McAleese’s recapitalisation plan challenged

One of the shareholders of the company argues that the recapitalisation plan was structured with the chief executive’s interests in mind.

Havenfresh Pty Ltd, a shareholder of the struggling Australian mining service company McAleese, has called for a delay on the company’s recapitalisation plan reached last month.

The shareholder has submitted an application to the Australian Government’s Takeovers Panel declaring that the recapitalisation was reached under the condition that unacceptable coercive pressure was applied to existing shareholders.

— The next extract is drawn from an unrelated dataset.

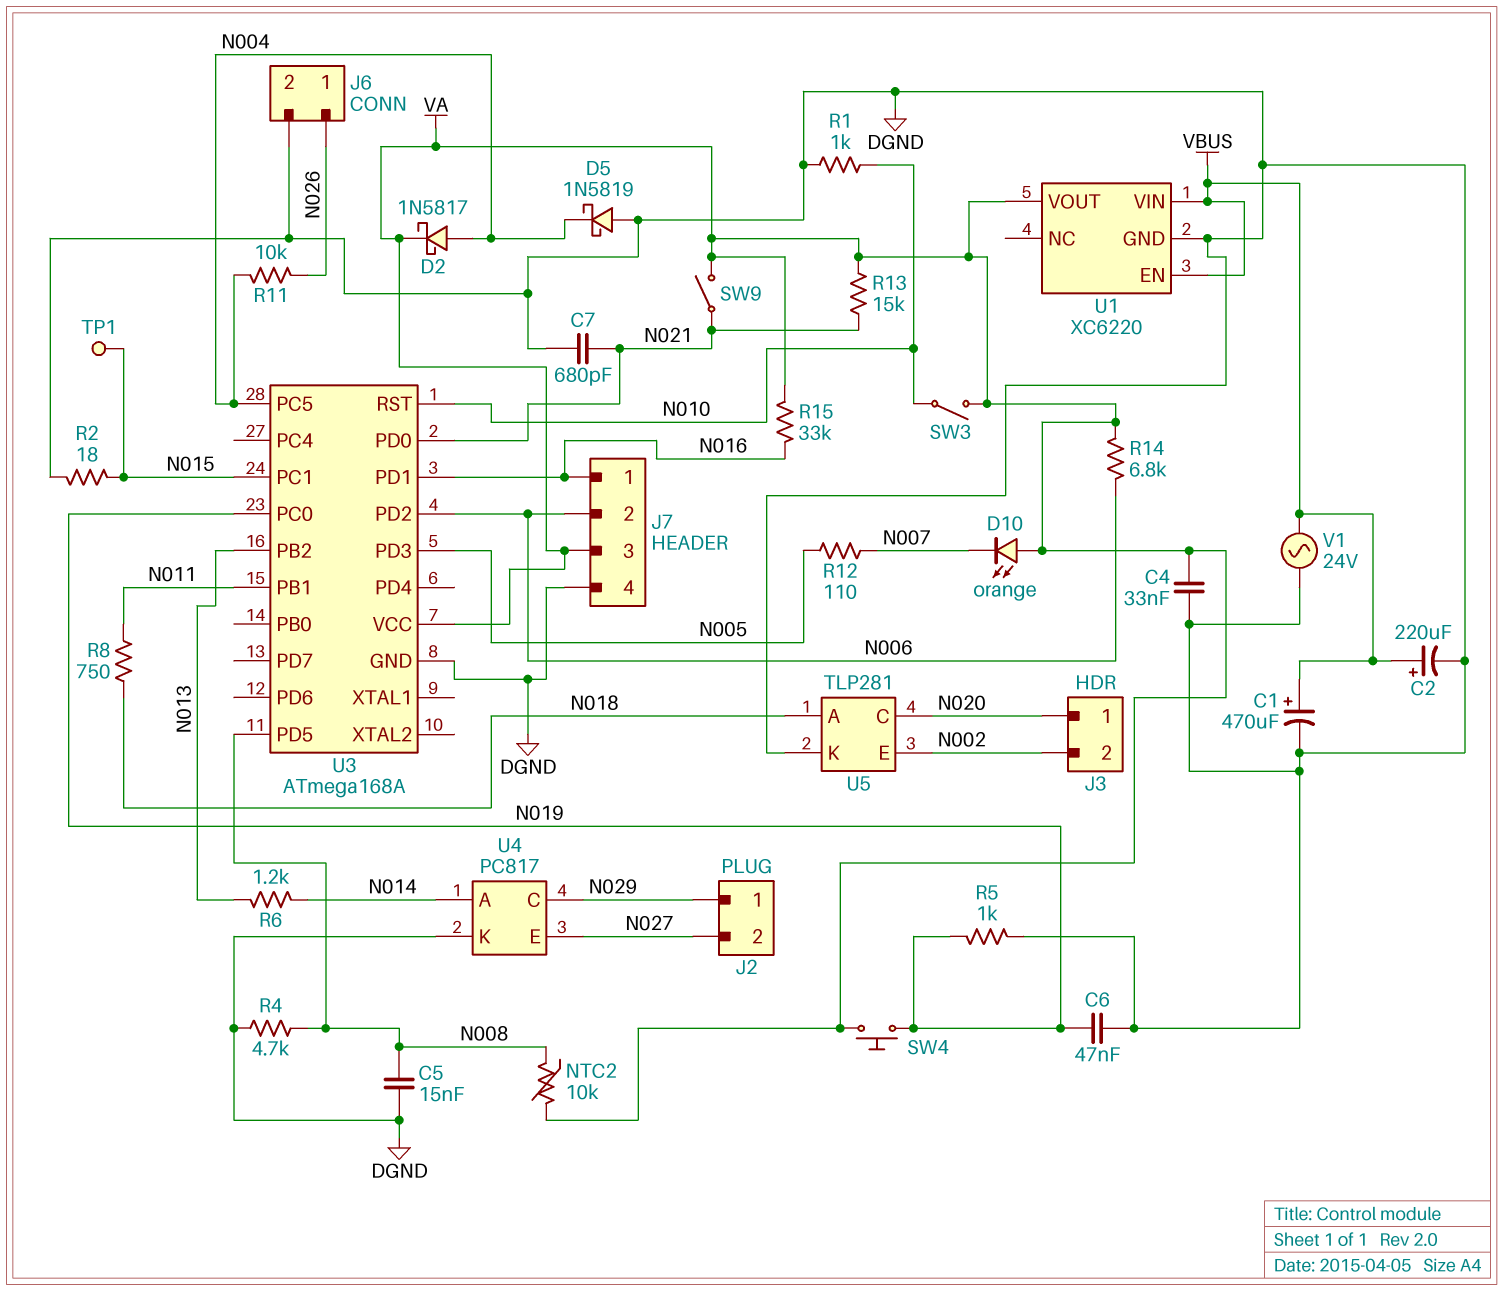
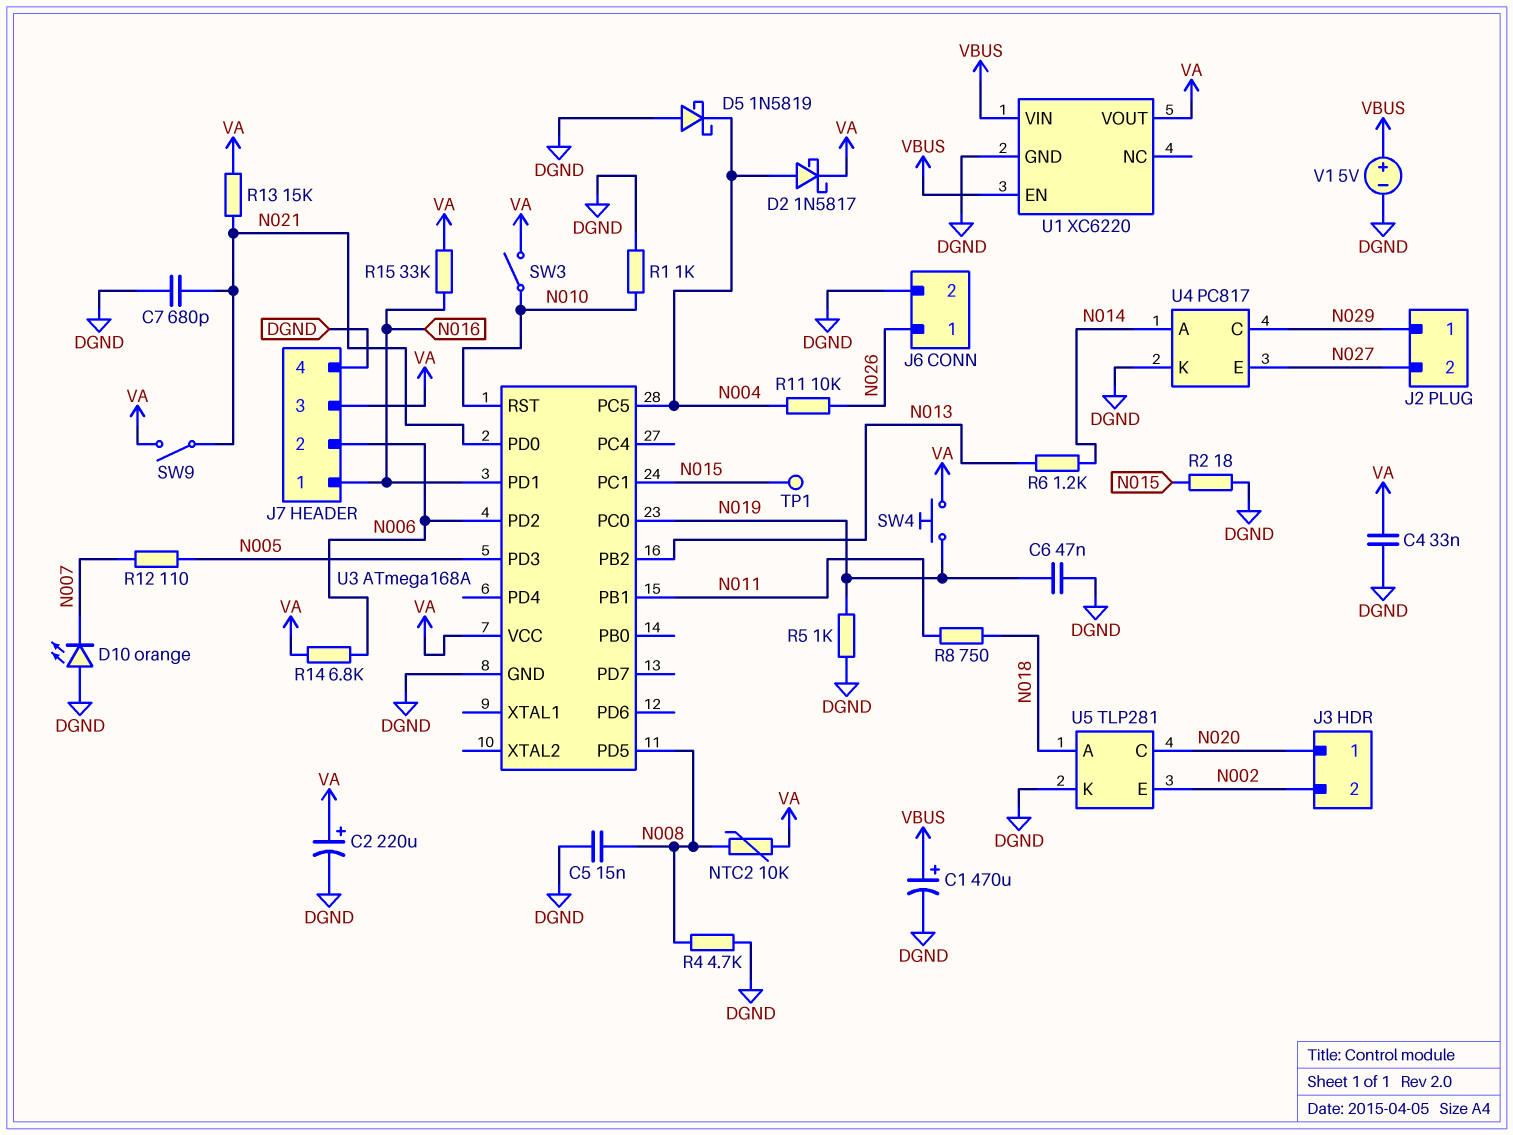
C2: 220uF (plus VBUS, minus DGND) -> 220uF (plus VA, minus DGND)
D10: LED orange (A VA, K N007) -> LED orange (A DGND, K N007)
V1: AC 24V (DGND, VBUS) -> 5V (plus VBUS, minus DGND)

The application also mentions that the entitlement offer and underwriting arrangements have been structured to deliver control of McAleese in the chief executive and founder Mark Rowsthorn’s interests without shareholder approval.

Moreover, the shareholder warns that that the consortium and Rowsthorn’s interests are related, based on their common goal and agreement in the delisting of McAleese. 

As a result, Havenfresh demands that the senior debt acquisition and entitlement offer not be proceeded until the panel has concluded its proceedings and the plan should be delayed until after the shareholders meeting with approval from the stockholders.

The acquisition of senior debt by the consortium was originally set at the end of June, but the deadline was recently shifted to 19 July.

The consortium was led by Hong Kong debt seller SC Lowy and its investors, BlackRock and Remagen Nominees. It has reached an agreement last month after multiple suspensions in which McAleese will pay $112.3 million in exchange for wiping out most of its existing senior debt of approximately $200 million. 

The SC Lowy consortium will also receive options entitling it to a 35 percent stake while also mandating a delisting of McAleese.

According to a local press report, McAleese’s shares slumped 15 percent from the 2013 IPO price of A$1.50 ($1.50; €1.03).

The transport company moves fuels, as well as commodities such as iron ore and therefore was badly hit by the collapse of its biggest customer, Atlas Iron.